An implementation of importance sampling based on the WeighWeight handler is:

type Posterior<Outcome> = Vec<(f64, Outcome)>;

const DEFAULT_WEIGHT: f64 = 1.0;

fn importance_sampling<'a, O: Copy + 'a>(
    model: Model<WeighWeight, O>,
    number_of_particles: usize,
) -> Posterior<O> {
    let mut particles = Vec::with_capacity(number_of_particles);

    // execute the model many times
    for _ in 0..number_of_particles {
        particles.push(model(WeighWeight::new(DEFAULT_WEIGHT)));
    }

    // measure the current weight of the particles
    particles
        .iter()
        .map(|particle| (particle.handler.weight, particle.outcome.unwrap()))
        .collect()
}

Eventually, one will also need functions to visualize posteriors; e.g.:

fn print_bool_distribution(posterior: Posterior<bool>) {
    let mut trues = 0.0;
    let mut falses = 0.0;

    for (weight, outcome) in posterior {
        if outcome {
            trues += weight;
        } else {
            falses += weight;
        }
    }

    println!(
        "BOOL DISTRIBUTION: {:.2}% TRUE vs {:.2}% FALSE",
        trues * 100.0 / (trues + falses),
        falses * 100.0 / (trues + falses)
    );
}

One of the benefits of probabilistic programming is that the implementation details above are usually irrelevant to most probabilistic programmers. Typically, they only need to implement their model and select an inference algorithm and visualization tool from a library.
A common toy model used to illustrate probabilistic programming is the so-called sprinkler model. It statistically describes how rain and a sprinkler, treated as random events, influence whether a lawn is wet, ultimately producing an output indicating if it is raining.
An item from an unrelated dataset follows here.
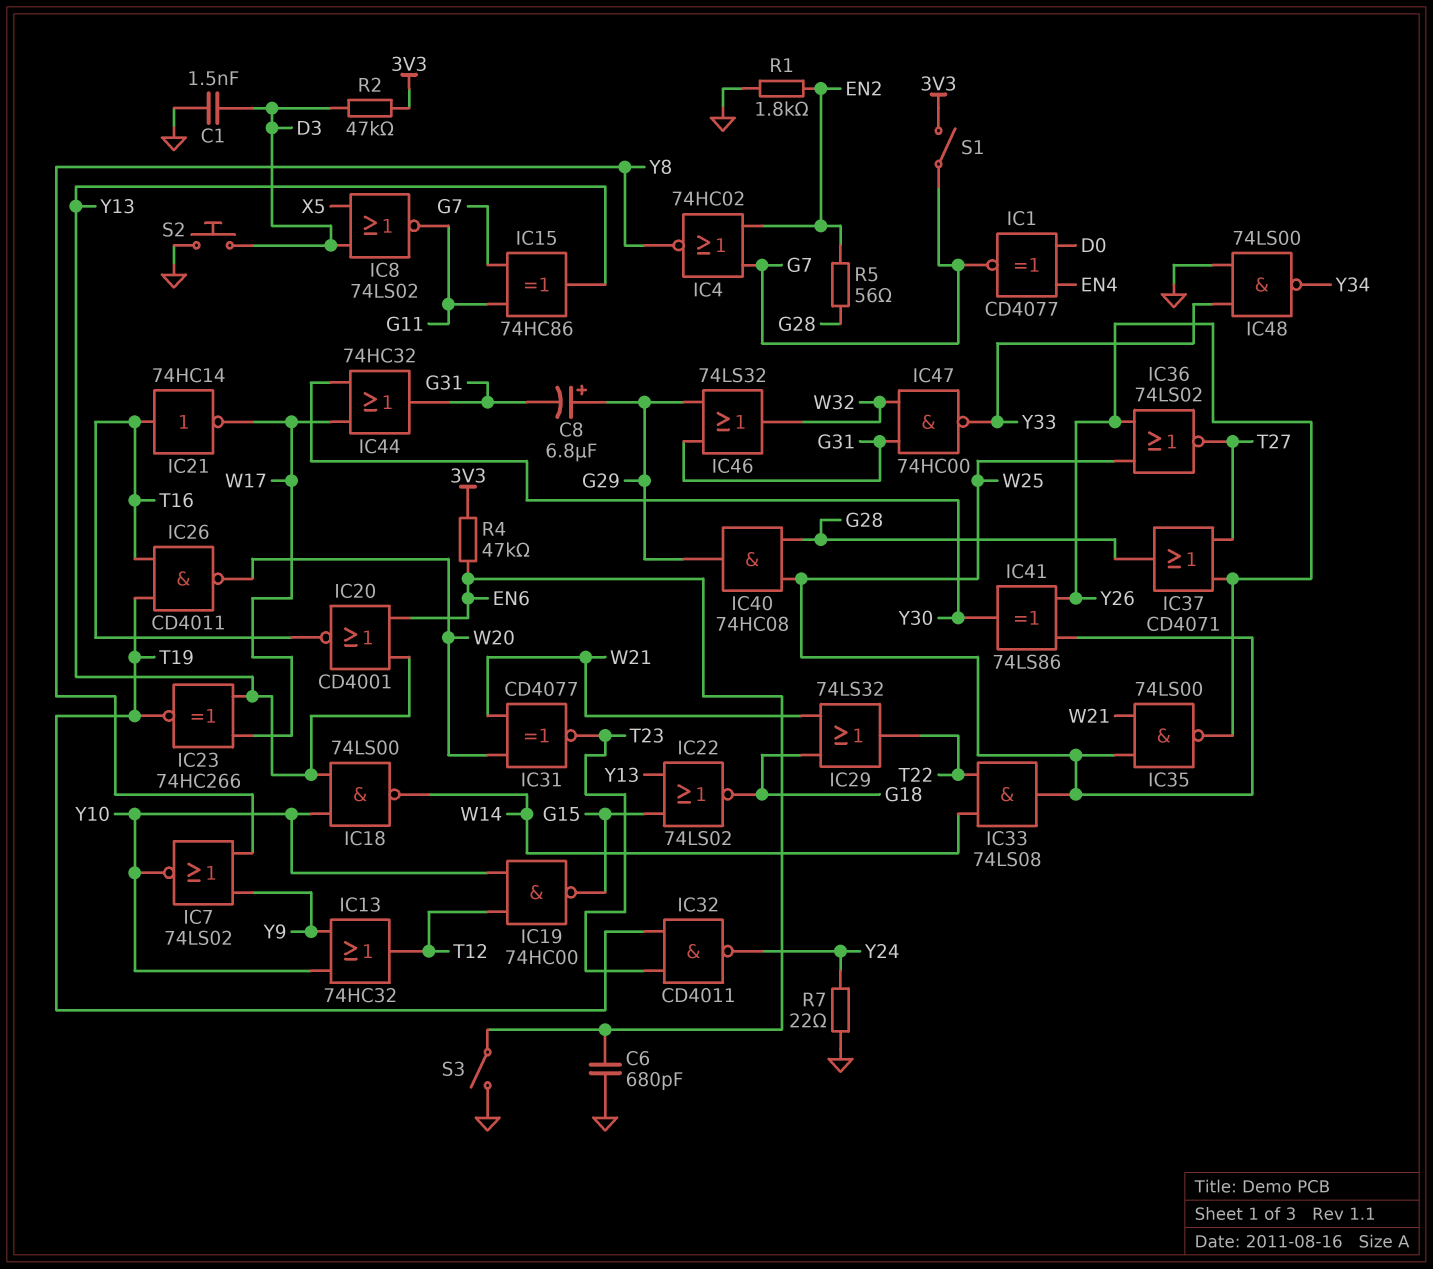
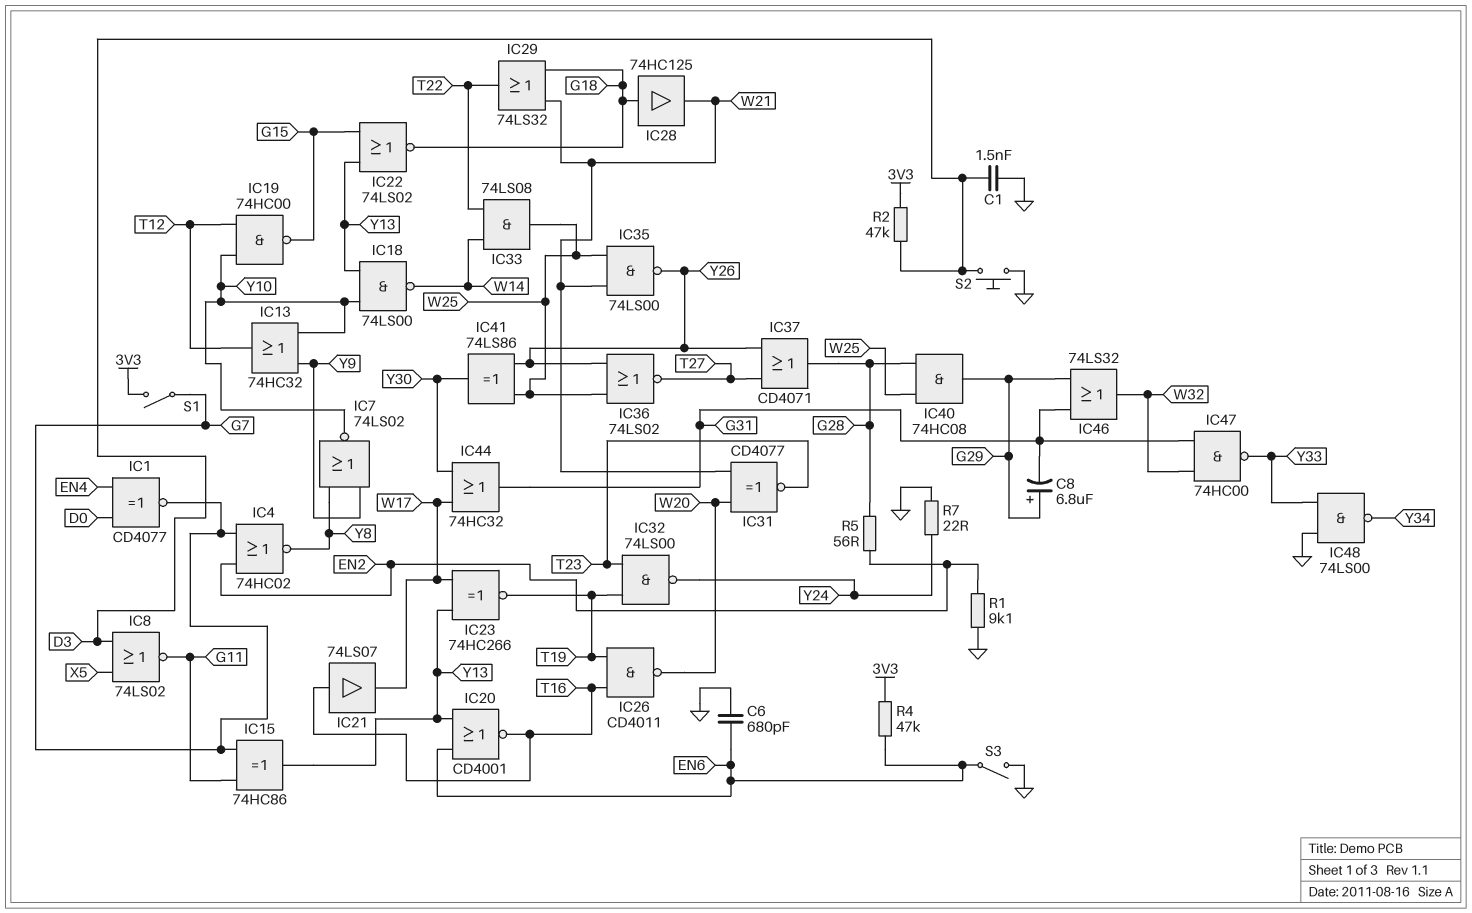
IC21: NOT 74HC14 (in T16, out W17) -> buffer 74LS07 (in T16, out W17)
IC28: none -> buffer 74HC125 (in G18, out W21)
IC32: NAND CD4011 (in T19, in T23, out Y24) -> NAND 74LS00 (in T19, in T23, out Y24)
R1: 1.8k (EN2, GND) -> 9.1k (EN2, GND)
use rand::distributions::{Bernoulli, Distribution};
use rand::thread_rng;

fn sprinkler<'a, H>(score_handler: H) -> Particle<H, bool>
where
    H: Likelihood<'a, bool>,
{
    let rain = Bernoulli::new(0.2).unwrap().sample(&mut thread_rng());
    let sprinkler = Bernoulli::new(0.1).unwrap().sample(&mut thread_rng());

    let probability_lawn_wet = if rain {
        if sprinkler {
            0.99
        } else {
            0.7
        }
    } else if sprinkler {
        0.9
    } else {
        0.01
    };

    score_handler.score(
        probability_lawn_wet,
        Box::new(move |score_handler| Particle {
            handler: score_handler,
            outcome: Some(rain),
        }),
    )
}

It can be used to infer the probability of rain under the condition that the lawn is wet:

print_bool_distribution(importance_sampling(sprinkler, 1000));

The resulting posterior is something like 65% TRUE vs. 35% FALSE.
This outcome could also have been obtained using another inference algorithm, such as sequential Monte Carlo (SMC). Having the choice of algorithm can be particularly important for efficiency. For example, importance sampling may sometimes require significantly more particles than SMC to achieve equally accurate approximations.
On the other hand, importance sampling could be applied to a different model, such as linear regression. An implementation of that (and of SMC) can be found here.
This demonstrates that non-trivial probabilistic programming is possible with this pattern. Importantly, the code remains reasonably readable and performs well. Finally, the applicability of the pattern in this more complex scenario provides confidence in its usefulness.

  1. Actually, it is more a matter of control/prompt due to the shallowness of the handlers here, but we will ignore that. 

  2. The Effekt language generally treats handlers as capabilities. In fact, its semantics is defined via an interpretation in a language enforcing explicit capability-passing style.